10 Common Coding Interview Problems - Solved!

3:19 For the anagram you can use 1 hash table but on the 2nd loop when you ask if the character of the second word is not on the table, return false.
If it is on the table then rest 1 on that key.
At the end ask if any value on the hash is not zero, return False.
At last you can return True.

kikeoenr

I learned for those interview questions, the most important things is to ask the interviewer FOR ALL THE SPECIFIC DETAILS, whether u get a answer or not. Like the size of data, do we need to worry invalid data? what's the definition of anagram do white space count? etc

For the "Kth largest element", you just need to save the largest kth numbers into a array while run through the number and compare it to the Kmin. If it's larger then Kmin, replace the Kmin, and so on.

stefenleung

I love this channel, even though my English is no accurate to understand all content i always try to collect some good ideas they share. Thank you

safari_

Rule for finding the middle element at 8:22

There is a chance for overflow when we are adding to massive numbers so instead of dividing directly by 2 we do either of the 2 following approaches:
1. left + (right-left)/2
2. left + right >>> 1

Makwayne

At 11:29, would it make more sense to set the initial left value to the value found in the find_start method? Although it wouldn't change the time complexity, I think it would result in, on average, one less operation done by the find_end binary search.

theparrot

For the third problem, with the parethesis,
You may produce all valid parenthesis using the Catalan recursion.

vobieta

Good night! I live in Brazil I would like to say that your channel has content that others don't.

thiagosoares

There is a faster method of solving for the Kth largest element. 1. We walk through the array and put elements into the max-heap only for i = 1 to k. 2. For i = k to N, where N = len(arr), we only add arr[i] to the max-heap if arr[i] > heap.peek(). We also have to pop one element to maintain the heap length to k. 3. Once we have completely walked through the array, we return the top element from the heap.
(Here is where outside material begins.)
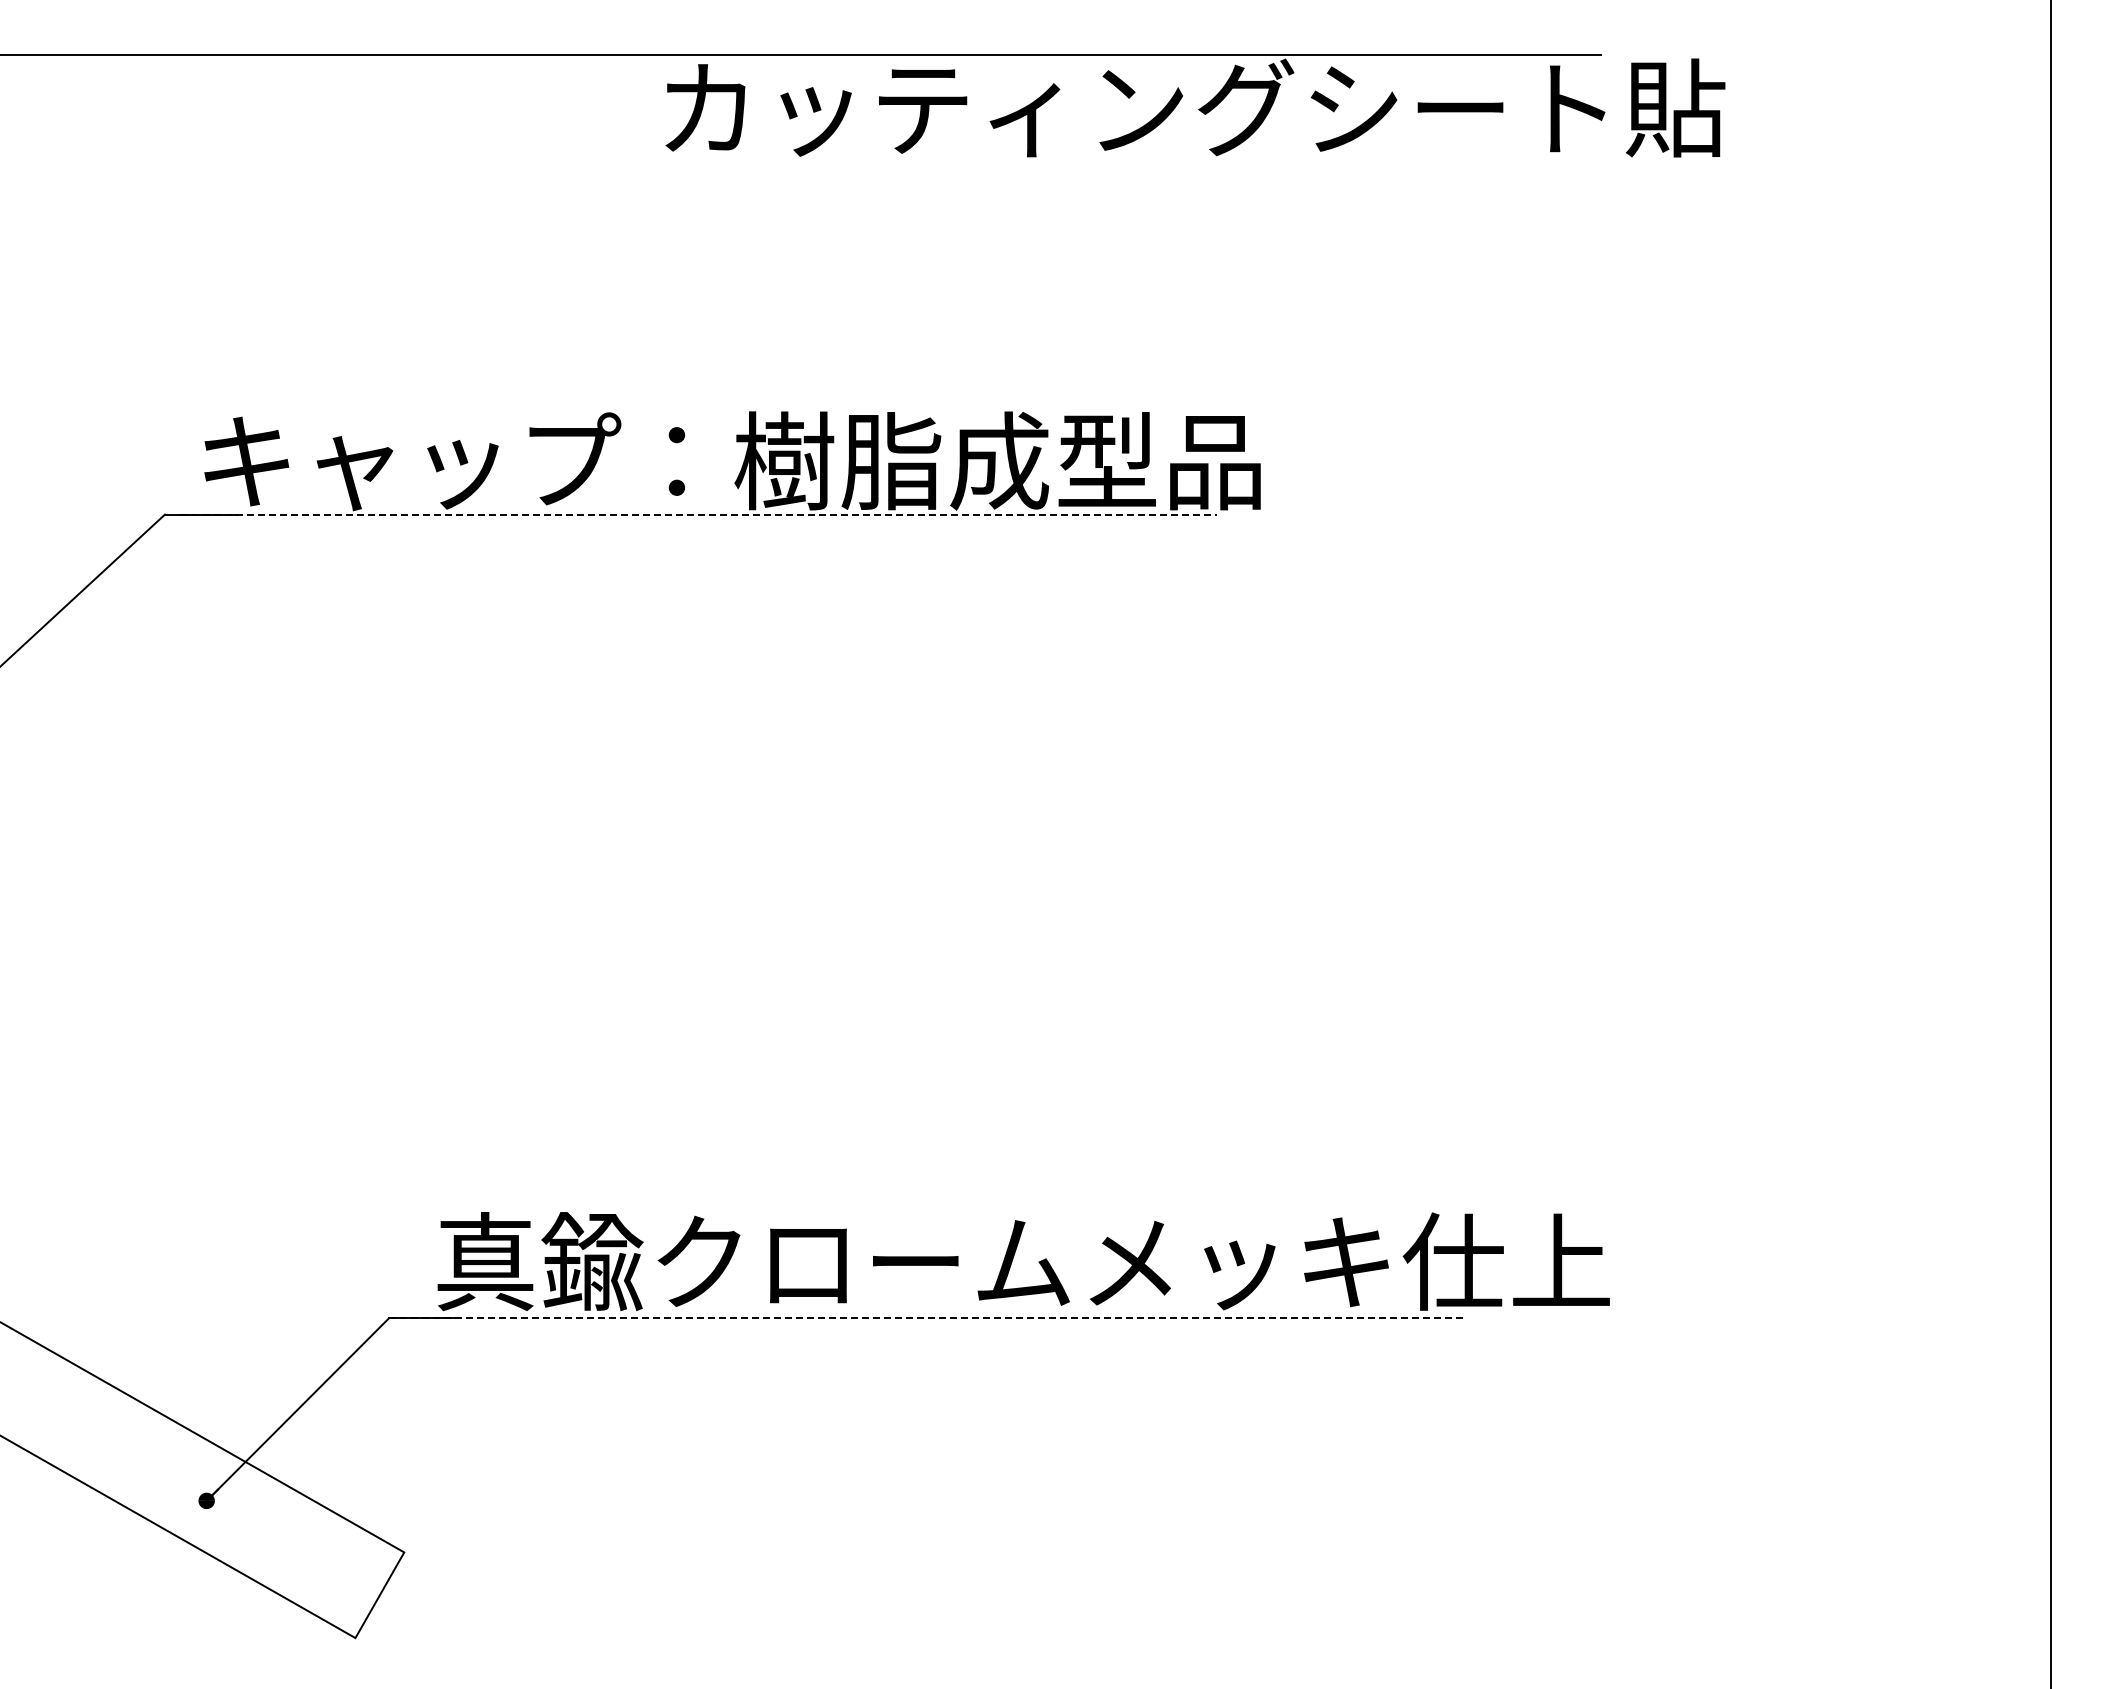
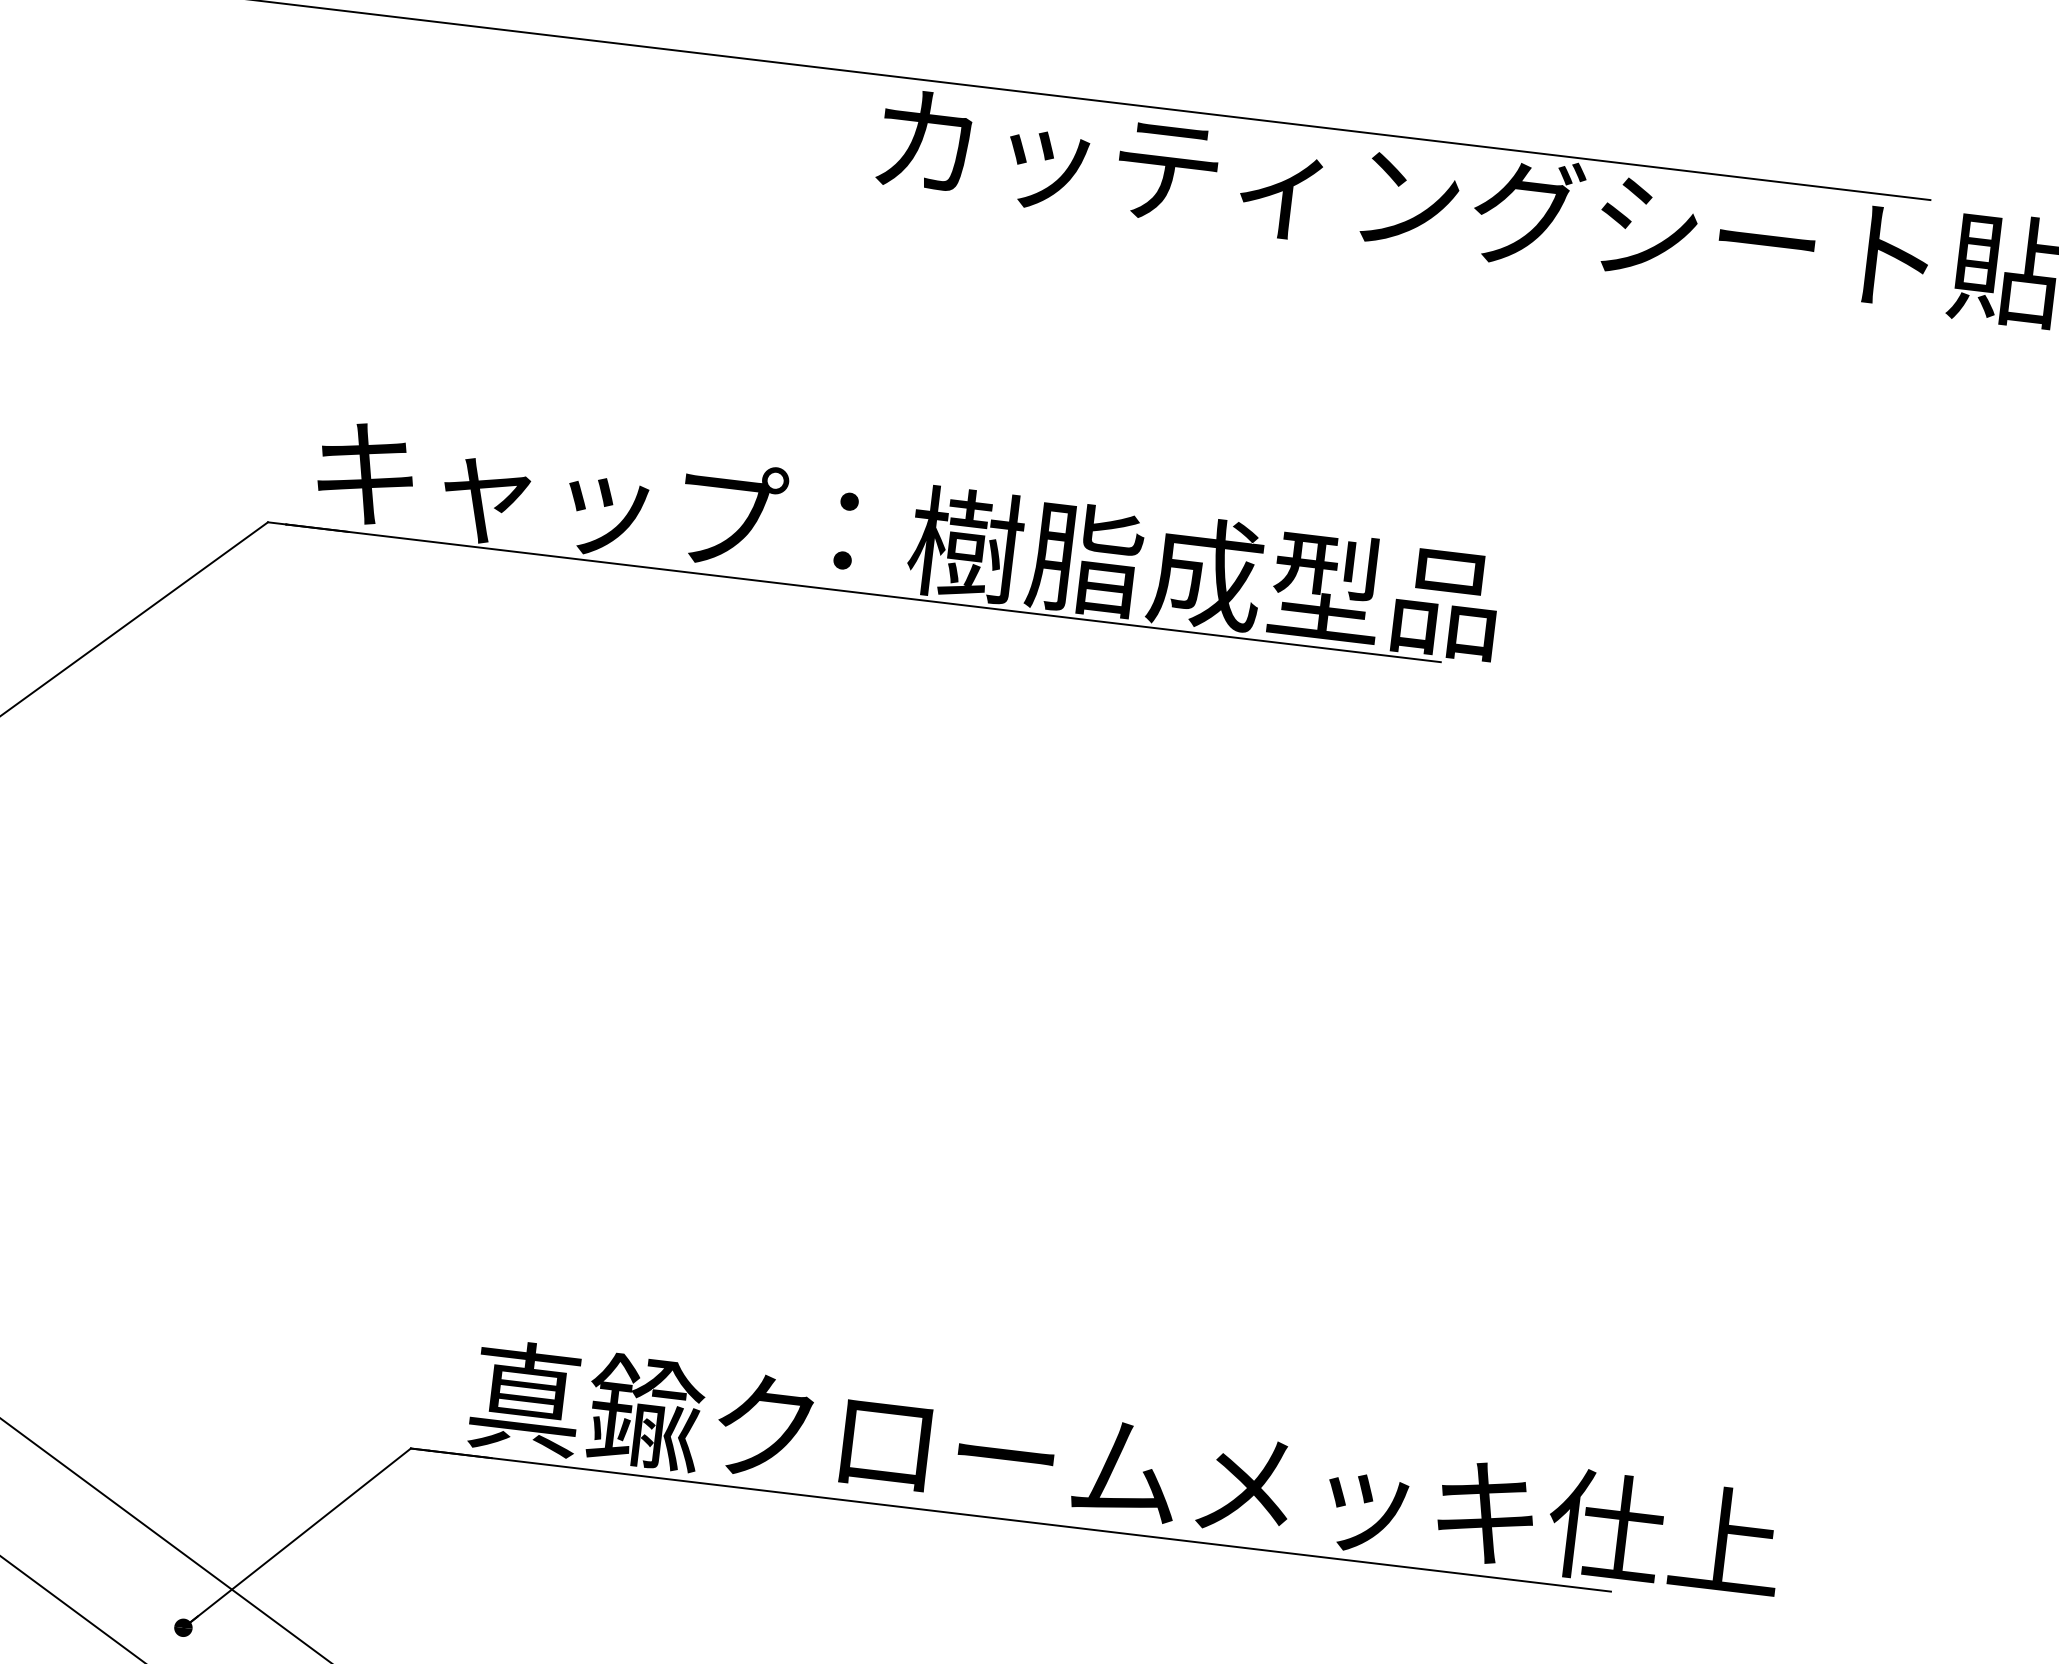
line: (698, 514) -> (863, 593), dashed -> solid
line: (927, 1318) -> (1011, 1520), dashed -> solid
Thus we construct a heap of only k elements and walk through the array once.

ratnadeepbhattacharya

Thank you so much. As always - clear, easy to understand, useful.

yakovkemer

The last problem in "heights" array there is an extra 10 in list at index 10 after 9, comapred with the histogram.

sinagh

I have one in 3 hours and you guys posted this just in time! haha

duthegee

This is amazing I just started applying

darling

Thanks for the video....It helped a lot !!

thefizzshow

Thanks a lot for your work. And also side note, you sound a lot like gru which is cute.

amaldev

The memory complexity of the first one can be further reduced by using a single hash map. The first word increments the values, the second one decrements. After that only 0 must exist as a value in the hash map

ismaelgoldsteck

question for kth largest element:

We can assume that in the worst case, the kth largest element would be the len(arr)th element. so in the example where arr = [4, 2, 9, 7, 5, 6, 7, 1, 3], you could call for the 9th largest element, which would be the minimum element, which by the solution, you would have to essentially either use len(arr) if either starting from len(arr) - k or from i in range(len(arr)). So could we not assume that in the worst case, k = n and say that the solution 1 would operate in n^2 time since we are characterizing the worst case? or would we technically say that the time complexity is O(kn), with the caveat that k could = n?

kimstuart

This is really great video. I am hopping similar content with different problems in the future also

prashantsakre

this just sooo... good, i just wanted this thanks so much

learnwithaaraya

Just like everytime, High quality content for free . ❤️

dreamerLevel

Wow, python has so many powerful built-in methods that make algorithm problems much easier, but I am not a python expert and I don't remember many methods in pythons... Still glad python makes the life easier for many people.

linyerin